It sounds a lot like most US hot water systems, other than two things. One, the hot water heater isn't usually inside the house. It's almost always in a basement or crawlspace. Although I used to live in an old apartment that had one about the size (linear cabinetspace-wise, anyway) of a dishwasher.
Yes (central heating threads always seem to get as complex as food threads, without actually being as much fun), that's usually the size of the boiler (hot-water heater) in the UK too; the boiler usually isn't upstairs in the airing cupboard though, it's usually downstairs in the kitchen. Most are dishwasher-size, though my house has a very small kitchen and its boiler is half-dishwasher-size, which I hadn't previously seen.
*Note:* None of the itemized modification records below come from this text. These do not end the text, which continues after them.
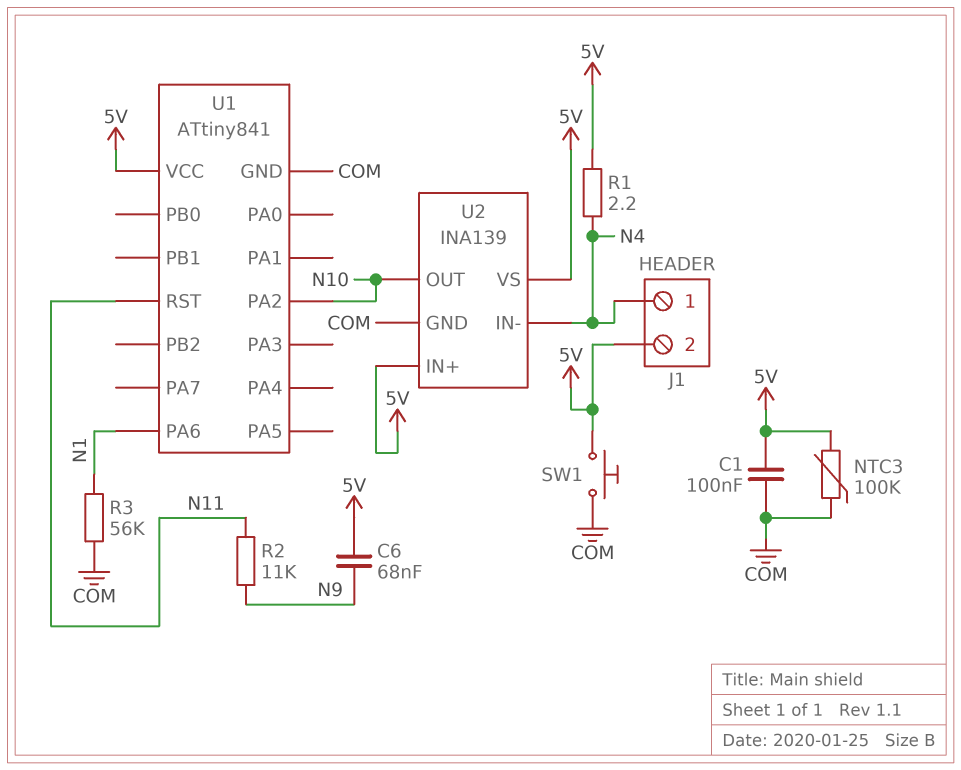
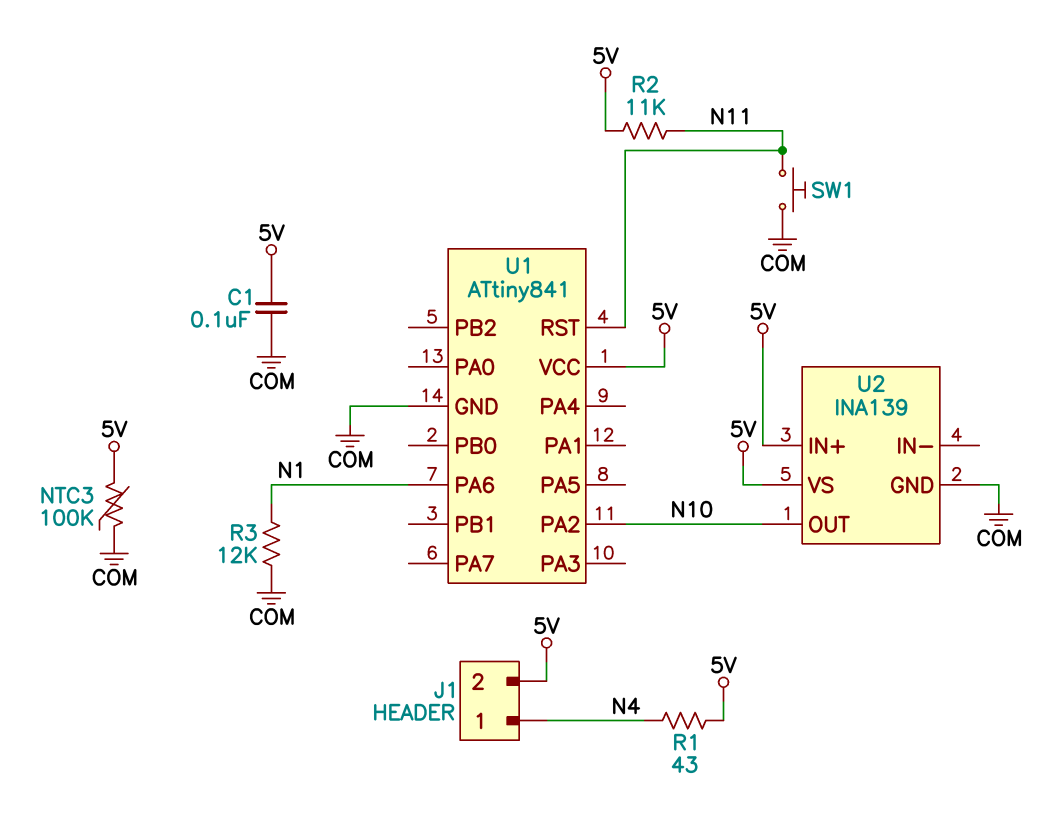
C6: 68nF (5V, N9) -> none
R1: 2.2 (5V, N4) -> 43 (5V, N4)
R2: 11k (N9, N11) -> 11k (5V, N11)
R3: 56k (COM, N1) -> 12k (COM, N1)
SW1: button (5V, COM) -> button (COM, N11)
U2 pin IN-: N4 -> none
From the sound of it, do US ones tend to have the heater and the tank in the same unit?

And tangentially (I've long forgotten what this thread started off being about), is saying "other than two things" instead of "apart from" or "except for" standard US English? It looks very odd in UK English.

Two, the way you put it, it sounds like it's on a timer, which the ones in the US are not. They just detect the temperature of the water in the tank and heat if it's too cold. I'm not an expert, but I think it's probably about half-and-half gas units versus electrical units, with the electrical ones being immersion heaters.
The UK ones are thermostatic too, but even if the thermostat says fire it can be overruled by the timer telling it not to fire. I'd say they're usually used on timer mode except in the depths of winter, when you might switch into 24h mode.

It's all complicated by the fact that, usually, the boiler actually heats a separate "primary" hot-water circuit, which heats the "secondary" circuit for hot tap-water through a heat exchanger. The house's central-heating radiators are pumped directly from the primary circuit, and so, because of the way it's plumbed, you usually can't switch on the central heating without also getting the hot-water heating.